He sits on the deck of the new lifeguard station at PB, looking out at an ocean that is getting sketchier by the second, and tries to tell Eddie that, basically, it's not a fit night for man or beast, or boatloads of boo.

Eddie's not buying it. He thinks it's shaping up to be a perfect night to do this-black, foggy, and the Coast Guard sticking close to shore. “You are Dave the motherfucking Love God!” he says. “You're a freaking legend.

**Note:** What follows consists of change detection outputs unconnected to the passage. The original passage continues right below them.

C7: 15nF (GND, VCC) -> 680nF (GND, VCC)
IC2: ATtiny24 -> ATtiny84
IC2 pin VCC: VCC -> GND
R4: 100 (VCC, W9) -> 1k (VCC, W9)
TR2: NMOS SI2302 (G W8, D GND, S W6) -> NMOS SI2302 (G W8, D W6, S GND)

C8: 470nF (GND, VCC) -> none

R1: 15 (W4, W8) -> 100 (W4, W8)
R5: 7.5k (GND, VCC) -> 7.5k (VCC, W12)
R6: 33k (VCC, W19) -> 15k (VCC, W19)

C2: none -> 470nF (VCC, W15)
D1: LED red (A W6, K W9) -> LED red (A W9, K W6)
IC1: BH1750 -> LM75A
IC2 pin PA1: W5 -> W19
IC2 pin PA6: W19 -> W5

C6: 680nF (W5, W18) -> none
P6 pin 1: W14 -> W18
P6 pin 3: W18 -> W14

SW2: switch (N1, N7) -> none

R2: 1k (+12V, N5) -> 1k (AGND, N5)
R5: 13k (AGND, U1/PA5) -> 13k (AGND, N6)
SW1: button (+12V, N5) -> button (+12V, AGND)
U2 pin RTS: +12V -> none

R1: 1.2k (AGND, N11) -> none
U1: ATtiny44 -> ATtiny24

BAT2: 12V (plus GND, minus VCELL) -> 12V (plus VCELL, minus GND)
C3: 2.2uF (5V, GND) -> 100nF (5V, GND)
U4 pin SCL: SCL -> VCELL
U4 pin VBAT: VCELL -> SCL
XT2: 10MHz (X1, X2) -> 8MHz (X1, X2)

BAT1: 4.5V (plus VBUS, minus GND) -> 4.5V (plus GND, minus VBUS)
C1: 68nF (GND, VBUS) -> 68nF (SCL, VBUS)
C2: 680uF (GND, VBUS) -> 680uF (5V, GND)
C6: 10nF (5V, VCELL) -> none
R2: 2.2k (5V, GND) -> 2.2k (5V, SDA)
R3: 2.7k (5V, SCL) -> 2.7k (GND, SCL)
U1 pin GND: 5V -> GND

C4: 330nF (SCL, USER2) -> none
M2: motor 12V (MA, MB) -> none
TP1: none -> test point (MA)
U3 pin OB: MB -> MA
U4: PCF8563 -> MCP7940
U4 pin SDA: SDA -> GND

If anyone can do this…”

Dave's not so sure. Freaking legend or no, he's going to have all he can handle tomorrow, and more. The water is going to be a freaking zoo, with every big-name surfer and a few dozen wannabes out there in surf that should be black-flagged anyway, trying to ride waves that are genuinely dangerous. People are going to go into the trough, get trapped in the impact zone under the crushing weight of the big waves, and someone is going to have to go in there and pull them out, and that someone is probably going to be Dave. So being out all night and then coming into a situation where he needs to be absolutely on top of his game is not a good idea.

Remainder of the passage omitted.